If so than we'd have $(-|b|)^q = -|b|^q = -\sqrt[m]{|b|}^n$. And we could define $b^x$ as the limit of $b^{q_i}$ where the $q_i$ converge to x.
Could we do that? It would mean that $b^{1/m}$ need not be the same as $\sqrt[m] b$, but could we do that? We'd lose complex analysis but...
Then I realized we could but then we'd no longer have the $b^x b^y = b^{x+y}$ rule.
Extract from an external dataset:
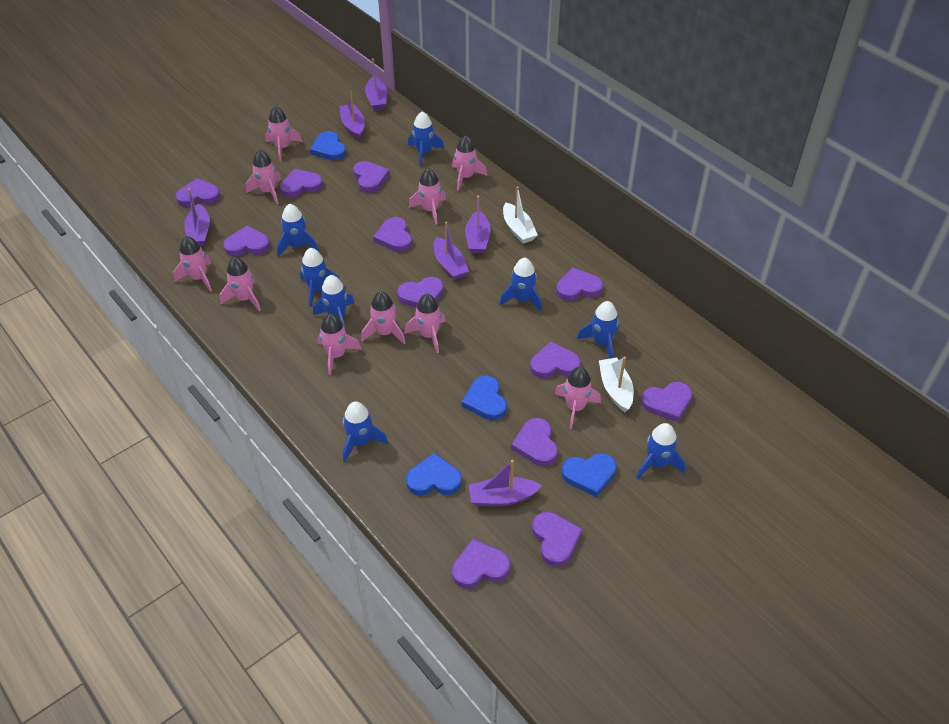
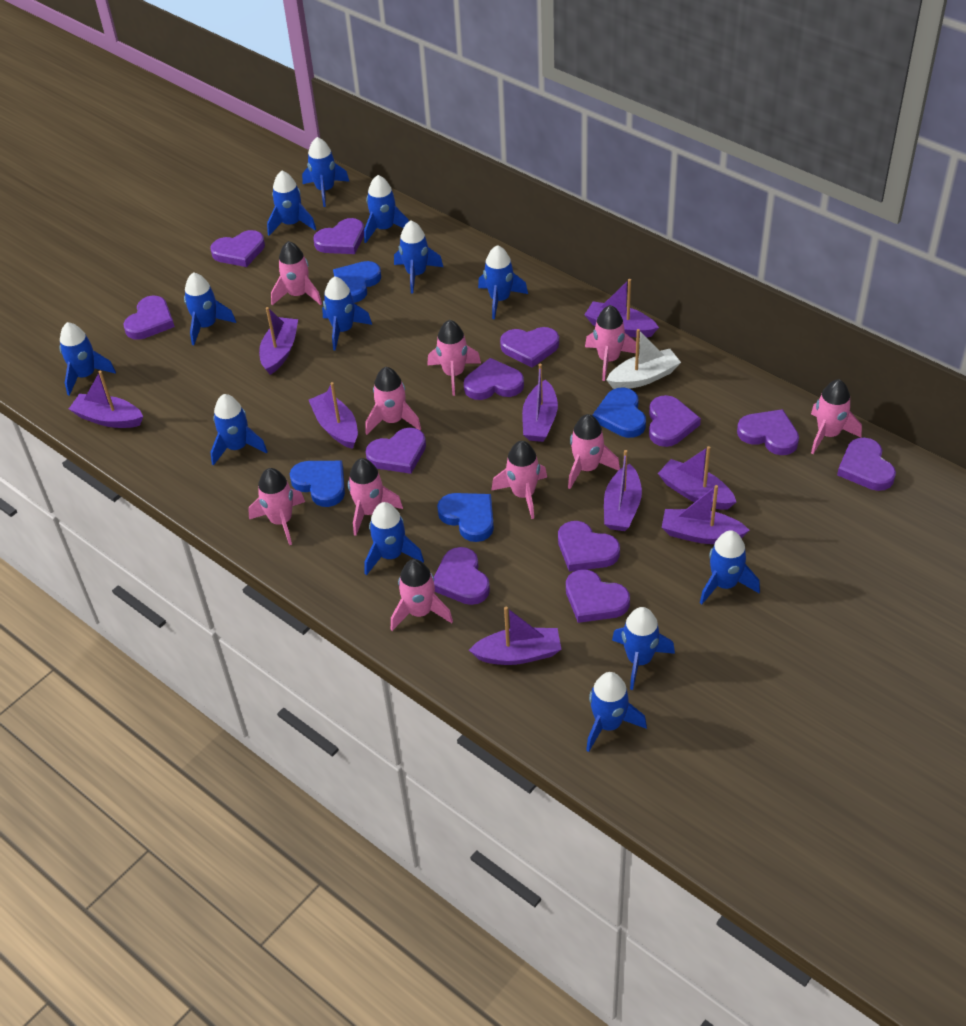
blue rocket: 8 -> 13
purple boat: 6 -> 9
white boat: 2 -> 1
I'll answer the general question of how we make sense of such expressions:
The value of such numbers is determined in one of two ways: by functional equations or by power series. A functional equation is any formula that relates the value of a function at two different points. Rules like $a^{b+c}=a^ba^c$ are examples of basic functional equations which can be rewritten as $f(a,b+c)=f(a,b)f(a,c)$ if that is preferred. An example of a function defined this way is $\Gamma(t):=\int_0^\infty x^{t-1}e^{-x}dx$. After applying integration by parts, we see that $t\Gamma(t)=\Gamma(t+1)$ holds, and we can use this to define $\Gamma(t)$ for any complex number that is not of the form $-n$ for $n\in\mathbb{N}$ (including $0$). This slightly weird way of expressing the undefined points is justified by the fact that at $-n$, $\Gamma(t)$ has a simple pole with residue $\frac{(-1)^n}{n!}$
Such values can also be determined by trying to make a power series make sense when values are plugged into it (for example, we might say $e^{i\pi}=-1$ because of what happens when we plug $i\pi$ into the power series for $e^x$). An example of a function defined this way is the matrix function $f(A)=e^A$. You can prove that the power series expression for $e^x$ around $0$ converges when interpreted as a statement about matrices. This function shares many of the properties of the complex function $f(z)=e^z$.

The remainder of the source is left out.